I had just got my self confidence back after splitting up from my ex this summer,now I feel like the same jibbering wreck I was before!
We had got on pretty well since the split.But yesterday I saw that side to hi that I had forgotten.He came round to sort my computer out,couldn't find this mouse he was looking for(pathetic,I know!).
-Where the F is it?,I've seen iteverythime I've been round here.Tried to explain as I have a laptop,the one he'd given me,that I don't use a mouse.But over this trivial thing he lost it,and I mean he lost it BIG TIME!!!
He got so aggressive and shouting isn't the word,he went ballistic!!!
-You f-ing this,and you f-ing that!,F you!,he shouted at me,again making it impossible for me to get in a word edgeways.His face was so full of rage,and he was shouting right in my face,right in front of our terrified child.
I am the most laid back person ever,but I had enough,he's not coming round here to mine and my daughter's home behaving like this,so I shouted back at him for the first time in my life,asking him to shut up and think what he was doing to his child(before I was too timid,he'd broken down my selfconfidence bit by bit over 12 years),and it was like a plug had popped,literally!
All the hurt and anger I felt at the way he'd hurt me before came out.
I know he'd never lay a hand on me,but his behaviour is just as frightening as he terrifies the living daylights out of me when he's like this(and just imagine what our beautiful little girl feels,a 4 year old terrifiied of her dad).
She usually adores him,but she'll remember his outbursts for as long as she lives,believe me.He doesn't have any self control,any man would think-Hang on a minute,I should not behave like this in front of my own child!,but him?,nooo..
I took her to her room and comforted her.He rang later asking me what all that was about,and he said I triggered his rage by not knowing where the mouse was,please!!!!

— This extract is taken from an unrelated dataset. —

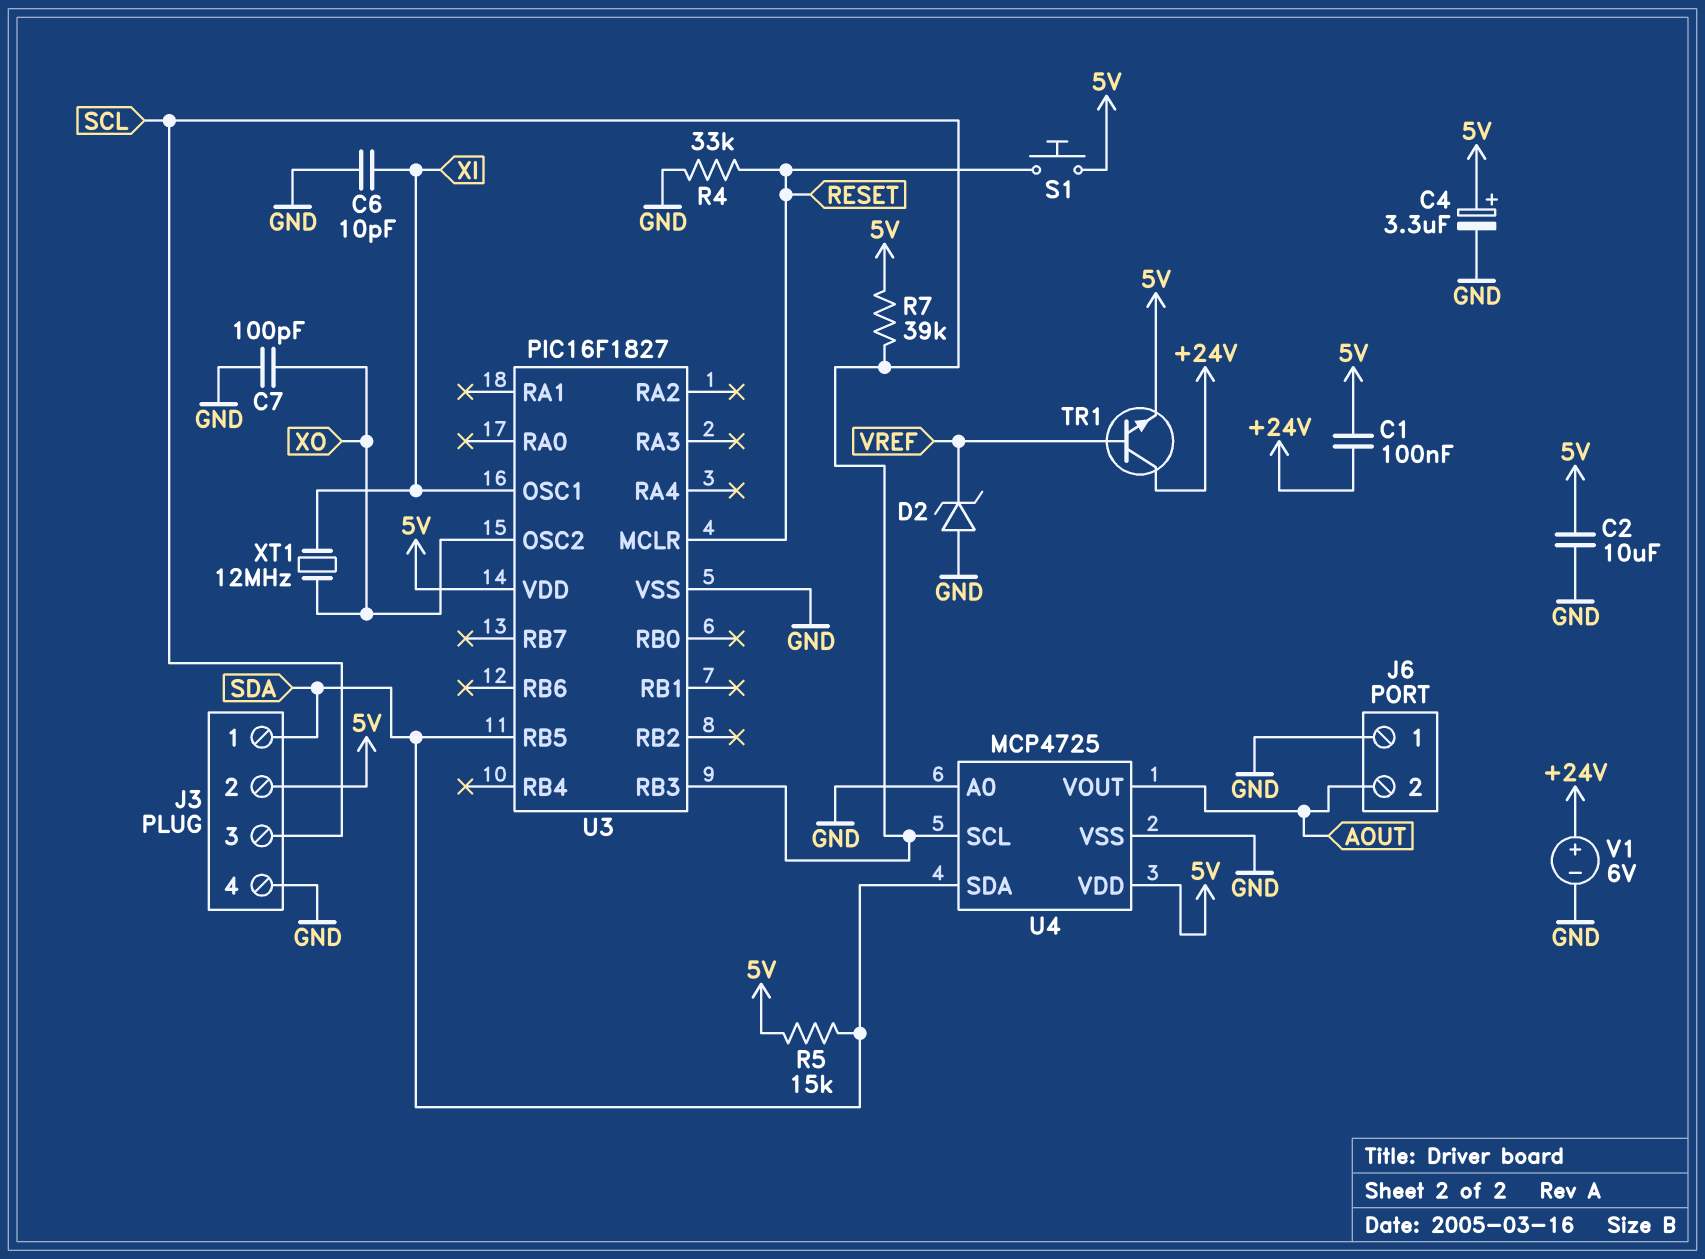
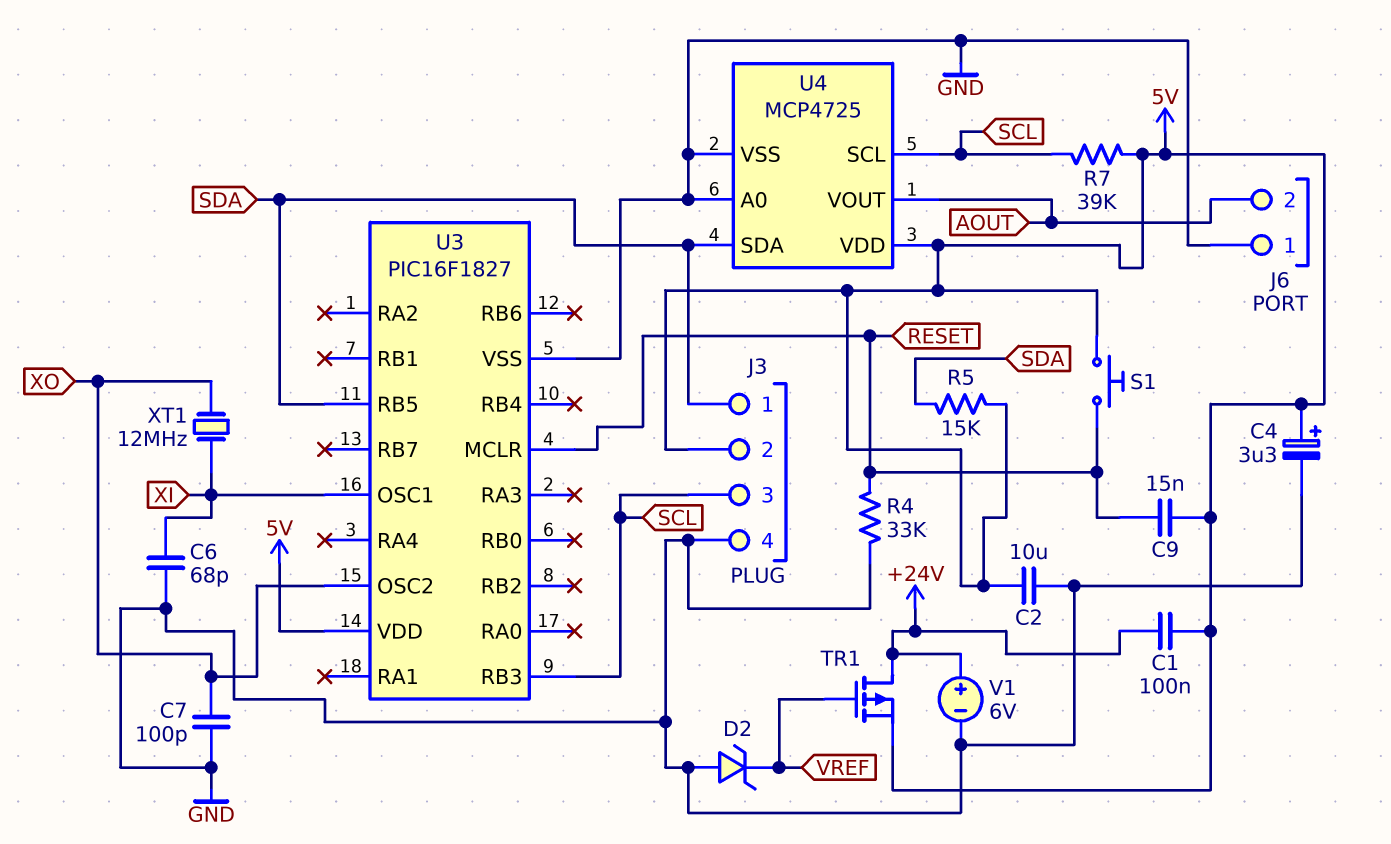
C6: 10pF (GND, XI) -> 68pF (GND, XI)
C9: none -> 15nF (5V, RESET)
TR1: NPN (B VREF, C +24V, E 5V) -> PMOS (G VREF, D +24V, S 5V)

He couldn't understand why I,and ourdaughter were petrified of him,nor could he understand why she didn't want to speak to him on the phone(come on!!!)
He can be the nicest guy,99 percent of the time,then something totally trivial like this can tip hi over the edge(before it used to be the way I cooked,if the meal wasn't up to scratch!)
I know he's been seeing an anger management therapist as him and his brother suffers the same problem(their mum is the catalyst,big time,she's the same!).I just feel like saying he cannot come round again until he gets his anger issues properly addressed and sorted out.Me and my girl had the greatest day before he came,we'd been out shopping,laughing,decorating the tree,the joy in her face...Then he comes round and totally wrecks everything.I feel so low today,and most of all,I hate him for losing his rag in front of our child and will never forgive him for that.Has anyone else ever had the same problem,and what did you do?